Все здесь оказалось устроено именно так, как мечталось длинными промозглыми вечерами на не всегда ухоженной Родине. Каменные ступеньки спускаются к самому синему морю, крошечная веранда увита диким виноградом, густой ароматный кустарник отделяет мою обитель от остального мира. В спальне приветливо расположилась широкая кровать с клетчатыми хрустящими простынями.
Я опускаюсь на ступени. Слоями, словно толстые капустные листья, с души сползают повседневные заботы, отступают административные волнения, забываются денежные неприятности и производственные обязанности.

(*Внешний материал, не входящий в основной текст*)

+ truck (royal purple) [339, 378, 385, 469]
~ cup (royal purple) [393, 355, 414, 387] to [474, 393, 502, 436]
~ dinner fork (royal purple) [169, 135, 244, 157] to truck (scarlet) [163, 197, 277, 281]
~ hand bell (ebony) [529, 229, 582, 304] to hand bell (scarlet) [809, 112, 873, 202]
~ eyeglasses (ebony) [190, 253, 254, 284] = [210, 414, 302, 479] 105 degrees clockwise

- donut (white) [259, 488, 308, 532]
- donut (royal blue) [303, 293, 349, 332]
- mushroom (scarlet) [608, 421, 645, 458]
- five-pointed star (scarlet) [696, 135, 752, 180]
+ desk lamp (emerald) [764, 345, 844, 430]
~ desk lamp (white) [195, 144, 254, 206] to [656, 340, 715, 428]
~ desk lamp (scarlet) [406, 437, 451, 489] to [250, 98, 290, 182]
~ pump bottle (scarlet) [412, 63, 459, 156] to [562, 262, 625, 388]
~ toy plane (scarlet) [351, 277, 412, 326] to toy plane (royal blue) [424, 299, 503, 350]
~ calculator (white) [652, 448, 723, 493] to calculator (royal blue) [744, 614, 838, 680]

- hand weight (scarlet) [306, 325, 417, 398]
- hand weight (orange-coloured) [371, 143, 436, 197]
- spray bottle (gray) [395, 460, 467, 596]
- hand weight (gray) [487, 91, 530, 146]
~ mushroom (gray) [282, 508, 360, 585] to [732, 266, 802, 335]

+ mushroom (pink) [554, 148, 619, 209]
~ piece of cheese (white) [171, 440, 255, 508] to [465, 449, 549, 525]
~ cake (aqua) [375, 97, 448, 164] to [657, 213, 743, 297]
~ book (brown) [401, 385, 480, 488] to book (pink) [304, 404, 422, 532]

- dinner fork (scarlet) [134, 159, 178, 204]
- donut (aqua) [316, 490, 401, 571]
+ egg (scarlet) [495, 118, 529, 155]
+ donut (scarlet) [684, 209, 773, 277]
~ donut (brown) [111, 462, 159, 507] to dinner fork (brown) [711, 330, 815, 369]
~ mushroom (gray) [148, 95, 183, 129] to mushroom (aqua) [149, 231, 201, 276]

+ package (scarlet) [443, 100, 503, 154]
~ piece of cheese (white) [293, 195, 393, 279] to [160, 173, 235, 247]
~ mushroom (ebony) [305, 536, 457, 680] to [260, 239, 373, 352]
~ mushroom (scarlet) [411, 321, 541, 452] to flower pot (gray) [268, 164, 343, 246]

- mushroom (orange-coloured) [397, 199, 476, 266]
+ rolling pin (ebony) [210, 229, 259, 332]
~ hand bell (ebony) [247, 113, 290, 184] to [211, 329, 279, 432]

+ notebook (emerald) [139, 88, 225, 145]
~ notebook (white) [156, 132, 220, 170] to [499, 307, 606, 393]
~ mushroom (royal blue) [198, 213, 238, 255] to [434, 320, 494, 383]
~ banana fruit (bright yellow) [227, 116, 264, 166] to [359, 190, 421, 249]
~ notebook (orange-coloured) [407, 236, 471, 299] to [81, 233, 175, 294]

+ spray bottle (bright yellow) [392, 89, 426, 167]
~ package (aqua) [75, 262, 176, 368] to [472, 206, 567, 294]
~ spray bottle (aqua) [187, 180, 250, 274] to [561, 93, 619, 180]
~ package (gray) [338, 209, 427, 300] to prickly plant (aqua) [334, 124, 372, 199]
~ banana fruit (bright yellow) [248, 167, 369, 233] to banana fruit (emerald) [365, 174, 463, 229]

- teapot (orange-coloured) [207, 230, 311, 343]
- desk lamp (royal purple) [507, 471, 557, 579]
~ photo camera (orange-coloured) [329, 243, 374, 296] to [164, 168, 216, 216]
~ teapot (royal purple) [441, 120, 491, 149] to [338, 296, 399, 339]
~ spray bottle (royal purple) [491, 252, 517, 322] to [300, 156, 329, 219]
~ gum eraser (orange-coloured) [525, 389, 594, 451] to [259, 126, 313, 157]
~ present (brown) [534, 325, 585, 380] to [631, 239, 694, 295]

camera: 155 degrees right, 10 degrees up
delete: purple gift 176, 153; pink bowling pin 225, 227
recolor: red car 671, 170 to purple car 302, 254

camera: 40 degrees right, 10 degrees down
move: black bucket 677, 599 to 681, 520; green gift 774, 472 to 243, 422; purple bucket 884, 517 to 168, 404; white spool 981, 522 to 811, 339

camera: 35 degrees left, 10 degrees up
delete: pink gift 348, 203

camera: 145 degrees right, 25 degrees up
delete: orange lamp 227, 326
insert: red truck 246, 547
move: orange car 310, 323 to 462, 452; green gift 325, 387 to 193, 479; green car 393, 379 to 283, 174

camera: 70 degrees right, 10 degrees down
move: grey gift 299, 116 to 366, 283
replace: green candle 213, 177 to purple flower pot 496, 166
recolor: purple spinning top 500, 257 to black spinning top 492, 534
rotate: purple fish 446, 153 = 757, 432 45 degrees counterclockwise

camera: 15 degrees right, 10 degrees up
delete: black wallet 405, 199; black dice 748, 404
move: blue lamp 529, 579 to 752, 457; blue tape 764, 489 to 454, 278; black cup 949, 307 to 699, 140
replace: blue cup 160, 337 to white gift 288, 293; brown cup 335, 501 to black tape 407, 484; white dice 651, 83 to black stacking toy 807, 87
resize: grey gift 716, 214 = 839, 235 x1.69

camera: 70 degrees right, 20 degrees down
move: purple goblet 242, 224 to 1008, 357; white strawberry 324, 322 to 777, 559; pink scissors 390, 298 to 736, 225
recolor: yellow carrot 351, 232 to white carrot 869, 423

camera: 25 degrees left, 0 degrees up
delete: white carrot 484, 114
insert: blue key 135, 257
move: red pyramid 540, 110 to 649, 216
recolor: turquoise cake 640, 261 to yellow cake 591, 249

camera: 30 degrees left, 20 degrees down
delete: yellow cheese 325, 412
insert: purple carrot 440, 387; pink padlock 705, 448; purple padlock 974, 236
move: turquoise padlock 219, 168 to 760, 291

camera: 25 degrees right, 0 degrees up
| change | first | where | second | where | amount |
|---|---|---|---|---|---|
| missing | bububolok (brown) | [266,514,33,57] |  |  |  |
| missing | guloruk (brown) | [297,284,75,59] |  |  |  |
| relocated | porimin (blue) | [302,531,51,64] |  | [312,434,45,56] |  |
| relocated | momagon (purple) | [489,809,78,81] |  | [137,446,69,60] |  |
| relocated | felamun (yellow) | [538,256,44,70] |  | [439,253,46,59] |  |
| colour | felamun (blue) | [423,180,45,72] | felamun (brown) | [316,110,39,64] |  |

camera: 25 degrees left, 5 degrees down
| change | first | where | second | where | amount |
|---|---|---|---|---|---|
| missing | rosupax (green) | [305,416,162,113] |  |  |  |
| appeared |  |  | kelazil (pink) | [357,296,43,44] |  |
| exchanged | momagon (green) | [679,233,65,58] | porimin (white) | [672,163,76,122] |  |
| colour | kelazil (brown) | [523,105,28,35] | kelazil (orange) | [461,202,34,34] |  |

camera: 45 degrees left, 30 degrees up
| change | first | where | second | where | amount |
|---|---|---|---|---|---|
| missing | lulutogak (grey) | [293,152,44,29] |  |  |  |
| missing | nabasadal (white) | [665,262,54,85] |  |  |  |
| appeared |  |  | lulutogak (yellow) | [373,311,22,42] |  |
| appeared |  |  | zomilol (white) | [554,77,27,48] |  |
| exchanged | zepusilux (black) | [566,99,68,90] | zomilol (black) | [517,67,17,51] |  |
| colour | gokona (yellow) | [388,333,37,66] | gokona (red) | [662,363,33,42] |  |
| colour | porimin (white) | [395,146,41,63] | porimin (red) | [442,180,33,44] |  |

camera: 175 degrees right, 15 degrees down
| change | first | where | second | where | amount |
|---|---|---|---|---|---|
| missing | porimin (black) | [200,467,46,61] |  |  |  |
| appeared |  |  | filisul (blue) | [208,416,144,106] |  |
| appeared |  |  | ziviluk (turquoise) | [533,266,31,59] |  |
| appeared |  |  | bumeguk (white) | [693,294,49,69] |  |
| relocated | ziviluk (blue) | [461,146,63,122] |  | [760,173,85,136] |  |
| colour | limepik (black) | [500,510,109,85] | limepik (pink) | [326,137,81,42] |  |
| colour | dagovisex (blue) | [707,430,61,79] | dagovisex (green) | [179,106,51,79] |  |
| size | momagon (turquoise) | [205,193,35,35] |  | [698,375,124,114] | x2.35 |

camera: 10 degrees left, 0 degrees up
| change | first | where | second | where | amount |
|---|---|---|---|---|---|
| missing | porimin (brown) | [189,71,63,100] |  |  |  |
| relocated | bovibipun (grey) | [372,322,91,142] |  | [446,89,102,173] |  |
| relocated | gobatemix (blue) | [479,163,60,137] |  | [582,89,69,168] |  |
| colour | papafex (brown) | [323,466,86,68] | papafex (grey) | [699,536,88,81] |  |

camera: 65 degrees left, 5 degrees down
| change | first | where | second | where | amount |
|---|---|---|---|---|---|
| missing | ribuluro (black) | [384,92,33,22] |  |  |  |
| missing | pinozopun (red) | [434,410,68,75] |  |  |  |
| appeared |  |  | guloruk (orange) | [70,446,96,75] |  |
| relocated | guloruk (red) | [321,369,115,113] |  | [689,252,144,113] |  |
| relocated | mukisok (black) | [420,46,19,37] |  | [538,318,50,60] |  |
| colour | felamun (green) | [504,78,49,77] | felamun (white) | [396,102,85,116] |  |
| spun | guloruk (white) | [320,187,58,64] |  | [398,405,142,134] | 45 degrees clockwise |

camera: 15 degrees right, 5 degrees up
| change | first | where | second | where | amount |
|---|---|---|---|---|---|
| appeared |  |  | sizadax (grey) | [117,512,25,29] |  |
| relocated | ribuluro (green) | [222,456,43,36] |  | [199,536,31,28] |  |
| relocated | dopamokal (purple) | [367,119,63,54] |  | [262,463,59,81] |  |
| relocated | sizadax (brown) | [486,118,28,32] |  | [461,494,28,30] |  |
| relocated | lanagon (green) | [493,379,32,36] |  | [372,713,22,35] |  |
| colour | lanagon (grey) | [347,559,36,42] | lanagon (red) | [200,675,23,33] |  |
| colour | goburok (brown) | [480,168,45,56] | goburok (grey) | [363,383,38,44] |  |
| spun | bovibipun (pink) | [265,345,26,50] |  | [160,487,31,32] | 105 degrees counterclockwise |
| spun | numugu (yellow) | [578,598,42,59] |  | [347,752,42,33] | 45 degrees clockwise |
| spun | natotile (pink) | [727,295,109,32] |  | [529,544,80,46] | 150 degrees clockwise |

Никто не дергает по телефону, нет нужды поминутно хлопать дверцей электронного почтового ящика. Посетители не лезут с претензиями, а начальство с советами. Родня не посягает на кошелек, а друзья на печень. По собственной воле, без намека на насилие отпита верхняя половина из бутылки местного пива, а сандвич с ветчиной, сыром и салатом свеж и величествен, как памятник Карлу Марксу, разглядывающему Большой театр.
Я запрокидываю голову и готов проорать, пророкотать во всю глотку что-то старинное, дикое из набора тех звуков пещерного человека, которые предшествовали сегодняшнему цивилизованному “very well”. Я – один. На целых две недели.
Вечереет. У ног, как измятое брачное ложе, остывает просторный минимум двуспальный пляж. Уютно, доброй лохматой собакой посапывает море. Высокомерное солнце с неторопливостью чиновника готовится к концу своего рабочего дня, освобождая для ночного коллеги – Луны бескрайнее, еще горячее небо. Заботливый ветерок несет тишину и…
Вдруг, чу? Что я слышу? Что это? Как это? Выстраданное одиночество нарушают приближающиеся звуки развязной дудки, пионерского барабана и иностранной речи. Кто? Что? Зачем? И тут, вижу: по кромке воды в мою сторону движется процессия – мужчины с перьями на головах, золотистые женщины, дети с выгоревшими волосами. Много. На них тяжелые бусы из фруктов и ягод, венки из зелени, лица, тела, конечности покрыты цветным орнаментом и рисунками, похожими на дорожные знаки. Они размахивают руками, гомонят, свистят, бубнят, поют песни и просто кричат. Становится шумно. Я ошарашенно вглядываюсь. Кроме продуктов питания и краски, на этой публике ничего нет. То есть совсем ничего – нагие, как папуасы. Хотя… папуасы ведь что-то носят?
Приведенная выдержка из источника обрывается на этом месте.